Rob Bell wraps up What We Talk About When We Talk About God with a chapter called “so” (there’s also an epilogue that’s about 2.5 pages long). The final chapter brings all of the points together and puts it in the context of life. We often live our lives in a very mechanical way especially in the western world. We’ve been told that this is all there is and we’re only a collection of atoms that form the human machine. We also tend live our lives in a divided world where there is sacred time and secular time. Instead, we should see that God is here, present and active in our lives. He is trying to help us and pull us along in the right direction. We should not let our life become ordinary and routine. Bell argues that we need open our eyes that life is much deeper than we realize and that God is at work all around us.
For the most part, I enjoyed it and would encourage you to read it. I think this book would be very approachable to someone who is new to talking about God or uneasy about religion. Rob Bell is a very good with words and very funny. His writing is approachable. This book would create great discussions. I think we need to do more to recognize God in our daily lives and remember that God is for us. Also, I believe that if more Christians approached theology with the humility expressed in the third chapter, that there would be less fighting in Christian circles. When we recognize that God is beyond us then maybe we might relax and be more forgiving as we talk and try to understand who God is.

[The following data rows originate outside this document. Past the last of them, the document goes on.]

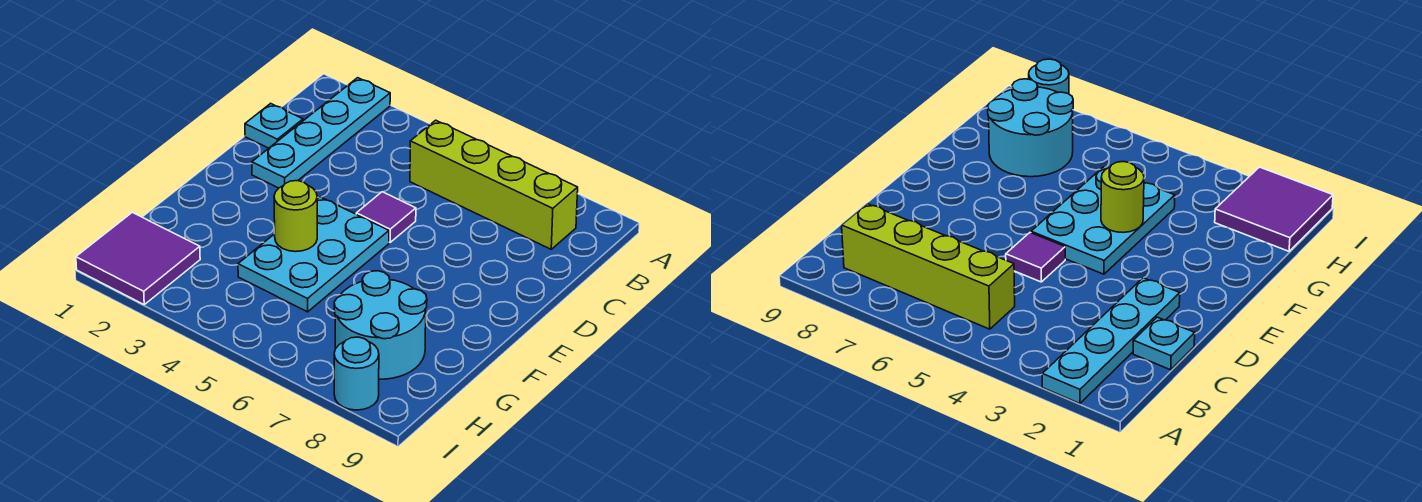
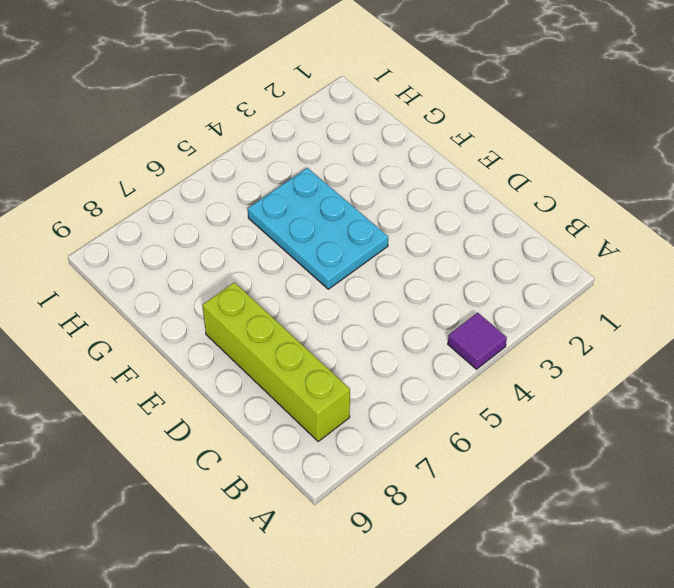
purple tile A4 level 1 -> purple tile D5 level 1
lime brick B8:E8 level 1 -> lime brick B5:B8 level 1
none -> cyan plate A2:D2 level 1
none -> cyan plate C1 level 1

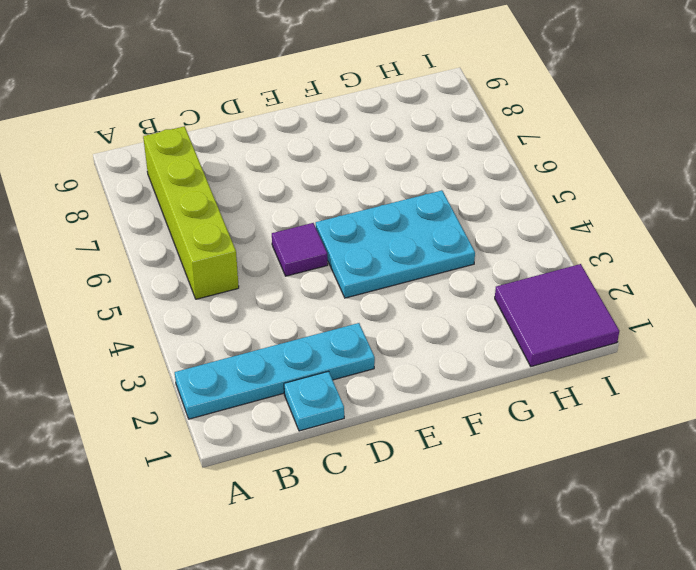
none -> cyan round brick G7:H8 level 1
none -> cyan round brick I8 level 1

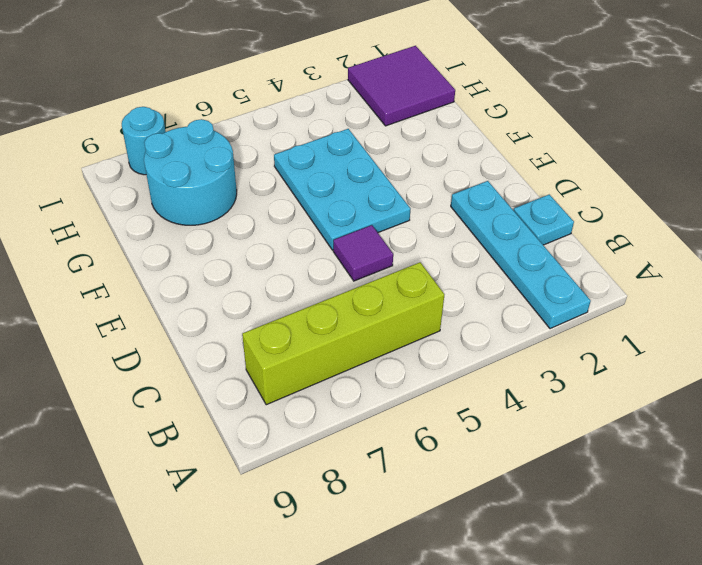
none -> lime round brick F4 level 2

While I appreciate this book, there are also things about the book that make me uneasy. One is the science. I appreciate his love of science and find most of it interesting, but get a little uncomfortable how he spiritualizes some of it and describes how everything is interconnected. While he is certainly isn’t pantheistic, this feels like it’s dipping into some new age beliefs mixing quantum physics and spirituality (it reminded me of this). Second, and probably more importantly, I feels like Bell is drifting to a more open and accepting religion. I think that there are times when we need to be stretched in our beliefs, when we need to realize that God is ahead of us and maybe we are wrong. At the same time, some of this book has the feel of leading to a more open faith where whatever you believe about God is alright as long as you’re good. Bell doesn’t say this, but they way he rights and speaks, it could certainly lead that way.